De pronto, sus facciones se desdibujaron y movieron bajo su castigado sombrero, serpenteando y cambiando de una manera fascinante y casi aterradora. Narm se quedó mirando atónito al viejo mago y, de repente, se encontró delante del joven muchacho que había estado contemplando sus prácticas desde la valla. El pequeño rostro sonrió abiertamente y su pequeña boca se movió en perfecta imitación de la voz de Narm, diciendo con solemnidad:
—Ser un mago es mucho más que andar por ahí lanzando bolas de fuego.
Narm lo miró primero con enojo, después con resignación y, por fin, con ojos tímidamente divertidos.

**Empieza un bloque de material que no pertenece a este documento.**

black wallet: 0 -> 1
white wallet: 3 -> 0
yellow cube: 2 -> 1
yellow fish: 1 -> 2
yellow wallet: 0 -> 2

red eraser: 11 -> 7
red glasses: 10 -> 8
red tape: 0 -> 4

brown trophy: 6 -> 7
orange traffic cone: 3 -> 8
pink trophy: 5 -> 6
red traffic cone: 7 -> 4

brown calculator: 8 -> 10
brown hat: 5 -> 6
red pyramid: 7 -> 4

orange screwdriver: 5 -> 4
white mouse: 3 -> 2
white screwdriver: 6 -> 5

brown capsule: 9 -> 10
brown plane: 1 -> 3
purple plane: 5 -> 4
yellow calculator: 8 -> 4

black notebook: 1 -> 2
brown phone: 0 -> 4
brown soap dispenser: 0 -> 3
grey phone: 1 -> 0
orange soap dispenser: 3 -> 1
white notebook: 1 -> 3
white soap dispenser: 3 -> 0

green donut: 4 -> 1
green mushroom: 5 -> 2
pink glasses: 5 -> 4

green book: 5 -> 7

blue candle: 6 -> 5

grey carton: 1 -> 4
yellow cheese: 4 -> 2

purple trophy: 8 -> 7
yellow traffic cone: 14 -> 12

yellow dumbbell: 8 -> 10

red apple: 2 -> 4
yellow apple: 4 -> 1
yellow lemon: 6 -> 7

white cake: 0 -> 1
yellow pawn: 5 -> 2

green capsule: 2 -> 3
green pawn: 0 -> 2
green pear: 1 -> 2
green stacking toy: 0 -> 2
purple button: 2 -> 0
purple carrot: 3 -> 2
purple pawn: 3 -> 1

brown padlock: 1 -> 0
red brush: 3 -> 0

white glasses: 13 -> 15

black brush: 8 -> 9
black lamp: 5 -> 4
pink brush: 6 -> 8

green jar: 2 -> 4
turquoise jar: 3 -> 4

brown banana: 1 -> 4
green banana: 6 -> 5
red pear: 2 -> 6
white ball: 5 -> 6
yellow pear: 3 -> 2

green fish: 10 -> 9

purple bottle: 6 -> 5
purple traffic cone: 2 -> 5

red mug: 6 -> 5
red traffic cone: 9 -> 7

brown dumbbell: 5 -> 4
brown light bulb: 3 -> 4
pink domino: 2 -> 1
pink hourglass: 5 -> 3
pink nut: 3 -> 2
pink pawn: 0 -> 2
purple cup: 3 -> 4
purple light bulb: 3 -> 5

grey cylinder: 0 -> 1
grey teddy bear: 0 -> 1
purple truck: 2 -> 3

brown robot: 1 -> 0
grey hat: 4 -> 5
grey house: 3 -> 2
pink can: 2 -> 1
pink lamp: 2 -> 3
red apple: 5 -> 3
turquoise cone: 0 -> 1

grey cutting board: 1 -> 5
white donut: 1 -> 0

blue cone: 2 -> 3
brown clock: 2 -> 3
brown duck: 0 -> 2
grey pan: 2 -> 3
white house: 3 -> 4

—Elminster no lo permitiría, desde luego —dijo—. Veo que tendré que madrugar de lo lindo si quiero anticiparme a ti.
Elminster sonrió:
—Ah, pero yo te llevo quinientos años de ventaja. Vamos. La cena está preparada. Tu señora posee unas dotes culinarias poco comunes. Tu elección ha sido muy acertada. Procura servirla, muchacho, tan bien como ella te sirve a ti —y, con este último consejo, el sabio vació su pipa contra el escalón de entrada y entró.
Narm contempló las estrellas, que comenzaban a centellear a medida que el cielo se oscurecía, y entró tras él.
Los bardos pronto olvidan a un guerrero que cae sin ninguna gran gesta de armas. ¿Querrías que te olvidasen a ti? Arrostra cada batalla, cada enemigo, como si fuesen los últimos. Un día lo serán.
Dathlance de Selgaunt
Un Antiguo Camino del Guerrero
Año de la Espada
El sol de la mañana puso sus luminosos dedos sobre la mesa en torno a la cual se sentaban, en la cámara de audiencias de la Torre Torcida. Shandril contemplaba las flotantes motas de polvo que chispeaban sobre la mesa mientras ella y Narm esperaban a que Elminster viniera a tomar el desayuno al gran salón. La mano de Narm cogió la de ella y esperaron juntos en silencio, satisfechos, con la única compañía de los ajados tapices que representaban el pasado del Valle de las Sombras y del trono.
—Illistyl me trajo una vez aquí antes de que nos encontráramos en la guarida de Rauglothgor —dijo en voz baja Narm—, y habló con Mourngrym. Me parece que fue hace un siglo.
Shandril asintió con la cabeza:
—Parece tan lejano el día en que abandoné el Valle Profundo y, sin embargo, ni siquiera hace un mes de eso —y miró el gran mapa pintado de los Dominios del Dragón sobre la pared—. Me pregunto dónde estaremos de aquí a un año —añadió.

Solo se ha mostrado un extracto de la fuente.